On August 9 the Great Eastern put to sea again in order to grapple the lost cable of 1865, and complete it to Newfoundland.[7] They were determined to find it. There were some who thought it hopeless to try, declaring that to locate a cable two-and-a-half miles down would be like looking for a small needle in a large haystack. For days, the Great Eastern moved slowly here and there, "fishing" for the lost cable with a grapnel at the end of a stout rope. Suddenly, the cable was "caught" and brought to the surface, but while the men cheered it slipped from the grapnel's hold and vanished again. It was not until a fortnight later that it was once more fished up; then it took 26 hours to get it safely on board the Great Eastern. The cable was carried to the electrician's room where it was determined that the cable was connected. All on the ship cheered or wept as rockets were sent up into the sky to light the sea. The recovered cable was then spliced to a fresh cable in her hold, and paid out to Heart's Content, Newfoundland, where she arrived on Saturday, September 7. There were now two working telegraph lines.

Communication speeds

Initially messages were sent by an operator sending Morse code, a series of dots and dashes. The reception was very bad on the 1858 cable, and it took 2 minutes to transmit just one character (a single letter or a single number), which translates to about 0.1 words per minute. This is despite the use of a highly sensitive mirror galvanometer, a new invention of the time.
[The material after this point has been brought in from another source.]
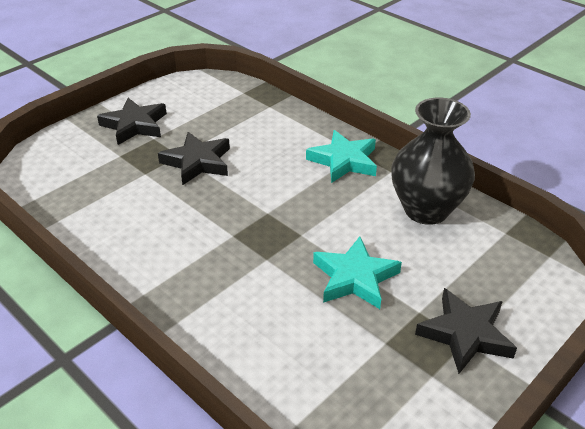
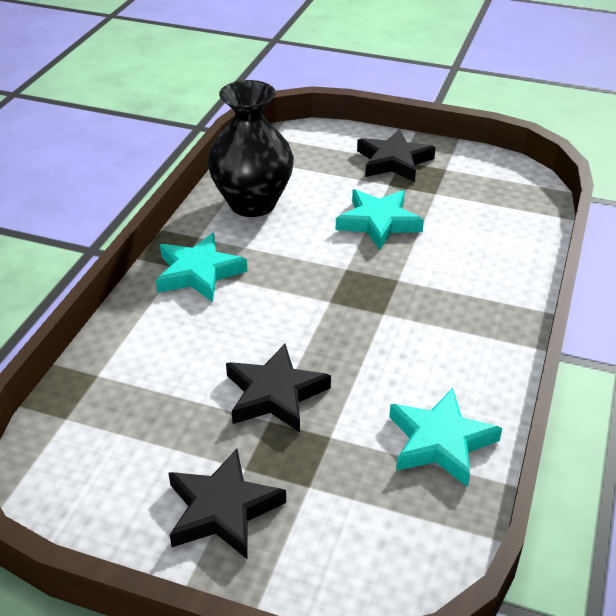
camera: 115 degrees left, 0 degrees up
(96, 214) = (440, 442): none -> turquoise star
The first message on the 1858 cable took over 17 hours to transmit.[8] For the 1866 cable, the methods of cable manufacture, as well as sending messages, had been vastly improved. The 1866 cable could transmit eight words a minute[9] —over 50 times faster than the 1858 cable. Heaviside and Mihajlo Idvorski Pupin in later decades understood that the problem was an imbalance between capacitive and inductive reactance, to be solved by iron tape or by load coils. It was not until the 20th century that message transmission speeds over transatlantic cables would reach even 120 words per minute. Despite this, London had become the world centre in telecommunications. Eventually, no fewer than 11 cables radiated from Porthcurno Cable Station near Land's End and formed with their Commonwealth links a "live" girdle around the world.

Relays

The original cables were not fitted with relays, which would have amplified the signal along the way. This was because there was no practical way to power the relays. As technology advanced, intermediate relays became possible.

In fiction

  • The cable is one of the many underwater landmarks observed by the Nautilus in Jules Verne’s “Twenty Thousand Leagues Under the Sea”
  • The 2003 novel Signal & Noise, by John Griesemer, tells a fictionalized story of the project, including many incidents from real life.
  • The novel Thunderstruck (2006) by Erik Larson discusses the transatlantic cable as part of the story of Marconi and the invention of wireless telegraphy.